The company said it still was dealing with "a challenging economy" in the fourth quarter, though Chief Executive Bryan Jordan said First Horizon "made significant progress in executing our strategic plan" to make the company profitable in the longer term.
The company has cut back mortgage banking and gotten rid of branches outside its Tennessee home base since the subprime implosion and homeowner-woes stymied a plan to boost the company's mortgage business.
First Horizon posted a loss of $70.6 million, or 32 cents a share, wider than its prior-year loss of $63.1 million, or 29 cents.
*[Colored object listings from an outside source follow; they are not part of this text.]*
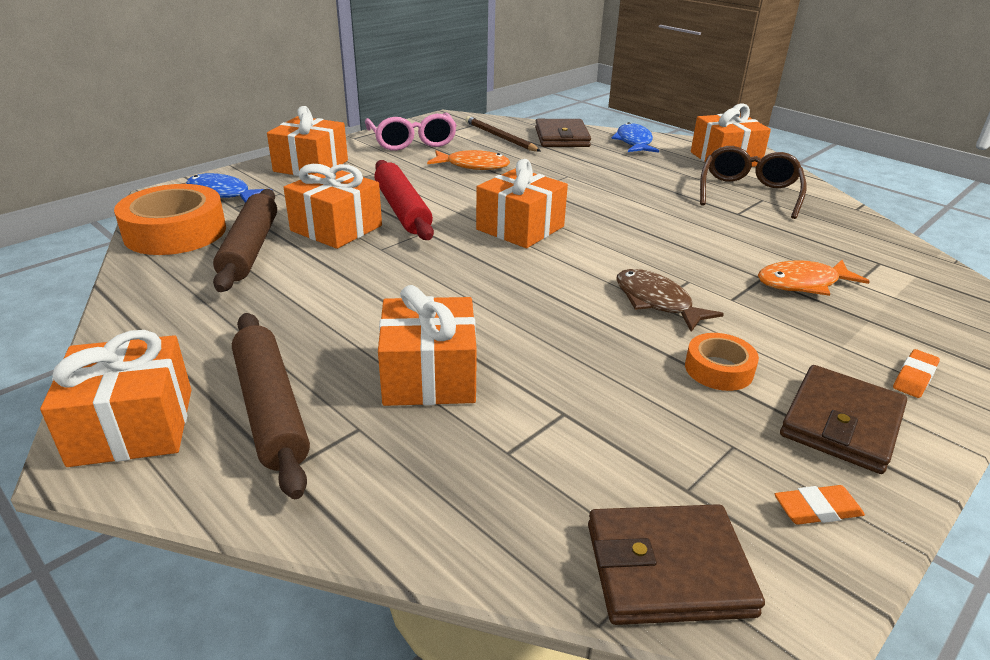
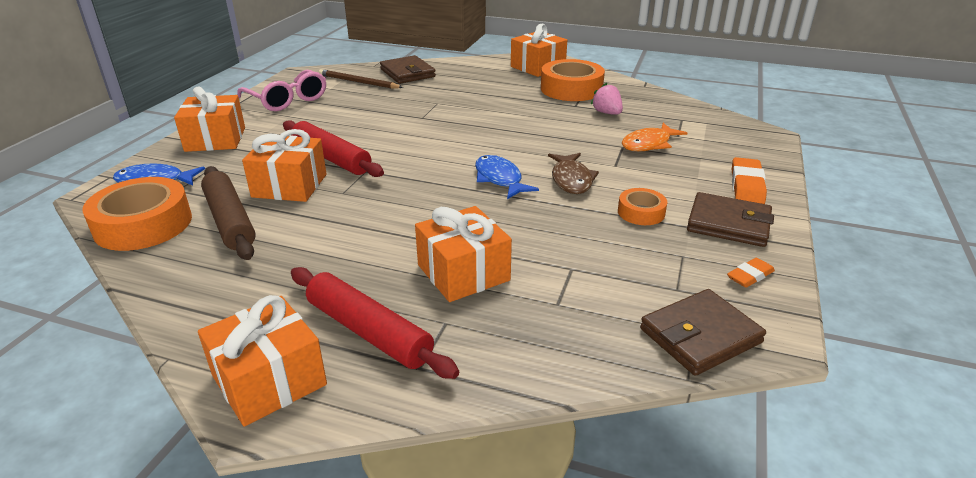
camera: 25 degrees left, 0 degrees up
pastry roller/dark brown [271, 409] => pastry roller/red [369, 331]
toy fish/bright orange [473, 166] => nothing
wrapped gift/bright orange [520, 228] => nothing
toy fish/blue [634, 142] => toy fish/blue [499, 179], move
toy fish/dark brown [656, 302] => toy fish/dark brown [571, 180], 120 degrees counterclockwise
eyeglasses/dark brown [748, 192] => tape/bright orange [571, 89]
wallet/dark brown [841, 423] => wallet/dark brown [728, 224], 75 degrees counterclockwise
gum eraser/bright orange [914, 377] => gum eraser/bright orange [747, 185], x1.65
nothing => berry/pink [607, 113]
The most-recent quarter's results included charges of $31.2 million related to the company's restructuring.
Revenue dropped 18% to $436.1 million.
Analysts polled by Thomson Reuters were expecting a loss of 21 cents on $456 million in revenue.
Loan-loss provisions were $135 million, down from a year-earlier $280 million and $185 million the prior quarter. The net charge-off rate rose to 4% from 3.61% a year earlier but fell from 4.24% sequentially. Nonperforming assets, or loans that may go bad, totaled $1.05 billion, down from $1.16 billion and $1.22 billion, respectively.
The tangible common equity ratio--which measures how much of a bank's hard assets its common shareholders own--was 7.75%, compared with 7.34% and 7.85%.
Shares closed at $13.63 Friday and were inactive premarket.